I got really into Parliament live. I got a double LP in Memphis, I really liked that one and I really like a couple DJ mixes I’ve gotten, this guy Intergalactic Gary. I listen to WFMU all the time and have the app on my phone so I’ll hear a song and be like, “What’s that?” and take a picture and then go download it.

We’re putting out a single cassette of “Alien Days” for Record Store Day and the B-Side of the cassette is this guy who I heard on WFMU called Hardy White. He has this show where he’s just got this incredible way of kind of with this really. We just got in touch with him through the radio station. Recently, I haven’t really seen much live music at all. I’ve been like DJing a little bit in Rockaway but just random parties and kind of low-key things for friends. But I’ve really gotten to enjoy DJing—building sets and having an arc to it that’s really fun.

I’m glad you say that because I feel like since the iPod, a lot of times musicians DJing is just playing their iPod it’s cool to see you treating it like a setlist, organizing all this stuff. And do you do vinyl mostly?

No, I’m still digital with the goal of kind of once I figure out the set that I really get into, then I’ll try to track everything down on vinyl.

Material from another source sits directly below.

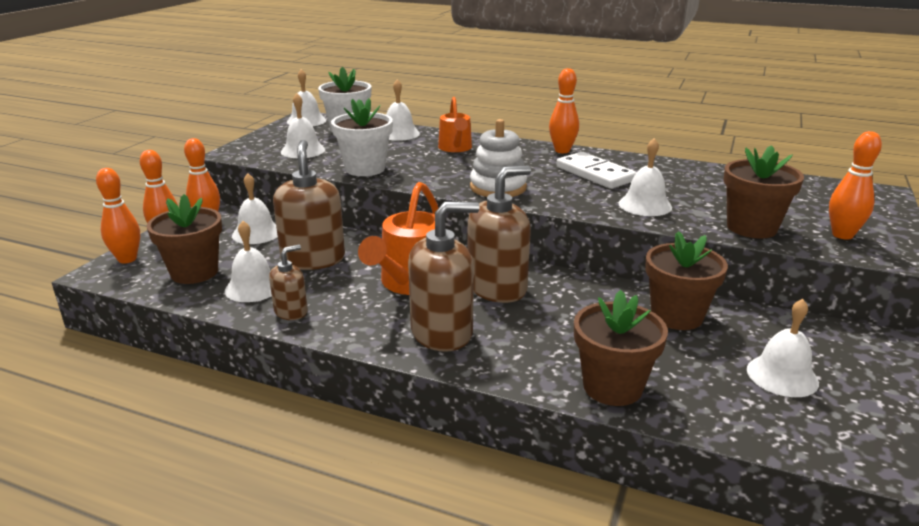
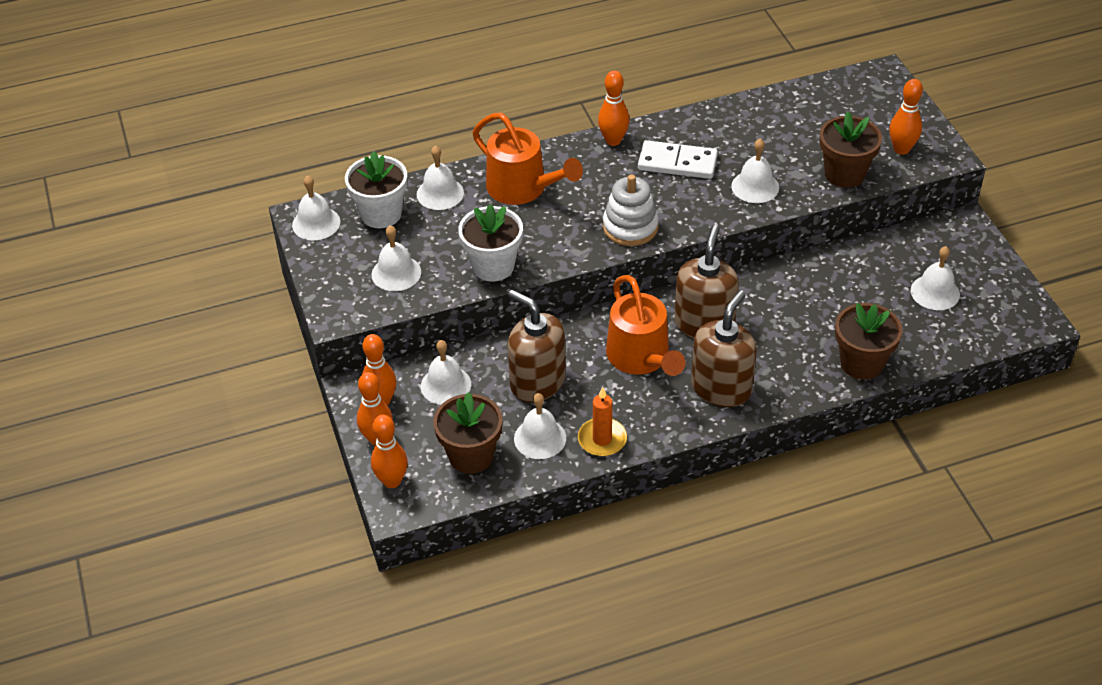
camera: 40 degrees left, 20 degrees up
(291, 312) = (602, 439): brown soap dispenser -> orange candle
(455, 148) = (523, 188): orange watering can -> orange watering can, size x1.59
(676, 316) = (838, 276): brown flower pot -> none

But I like using this virtual DJ program which is probably not the top thing but I’ve been using it for years because you can have like six virtual turntables at once, but I use four so I can have these going and set a loop and I can have three other songs or three other loops playing so you can kind of end up making your own music which is pretty cool.

You cover a Fade Jade song on MGMT how did you pick that cover?

It’s a ‘60’s kind of like flower pop band from Long Island called Faine Jade. The song we covered, I’m pretty sure it’s on one of the Nuggets compilations, is called “Introspection.” That was a band that my friend introduced me to five or six years ago and I’ve always been into that song and then there was a moment in the recording process when last summer or something when it felt like we didn’t know what to do next and we still didn’t know what we were doing and so I was just like, “Screw it, let’s try a cover.” So we started recording that and then we were just really happy with the way it sounded.

Do you think that influenced the tone of the sessions after that?

Yeah, I think lyrically it fits in that theme of the record because actually Dave was the one who was really pushing for this final track order.

He thinks there’s this kind of story line that really works so “Introspection” comes kind of after this initial introduction to the darker, slightly more menacing, questioning side of things, then comes “Introspection,” and then the result of the introspection is like the realization is that your life is a lie or something. It’s kind of like really twisted.

I feel like there’s two distinct halves, sides to the record because the second side is way more the kind of dream sequence, kind of nighttime, trippy side.

You mentioned that this concept of life being a lie but what you said in the last hour or so it sounds like your life is the opposite. You’ve kind of reclaimed the artist community, you’re working the DJ set, you’re playing the music you want to play, it’s not a lie in that sense.

Who knows where that song came from. While we were like tripping hard on acid by a fire but I just started singing that. I kind of think it must be directed at some other people. I think Ben and I kind of enjoy going on rants about people that we don’t really agree with their approach to life.

But at the same time it’s interesting that sometimes people will be listening whether it’s at a bar or a party and not getting the life element.

That’s why I think it’s funny too is that that’s kind of like the catchiest, shortest song on the album so that would be really incredible I think if that song were to get popular because then everyone’s singing, “Your life is a lie.”

When you find yourself singing older lyrics listening back do you channel who you were then or did you sing it to put on a good live show for your friends or your audience?

I still connect to the older lyrics, a lot of them. I mean, some of them not as much but I think it’s important to try to channel the feelings when you’re singing it and get into that zone.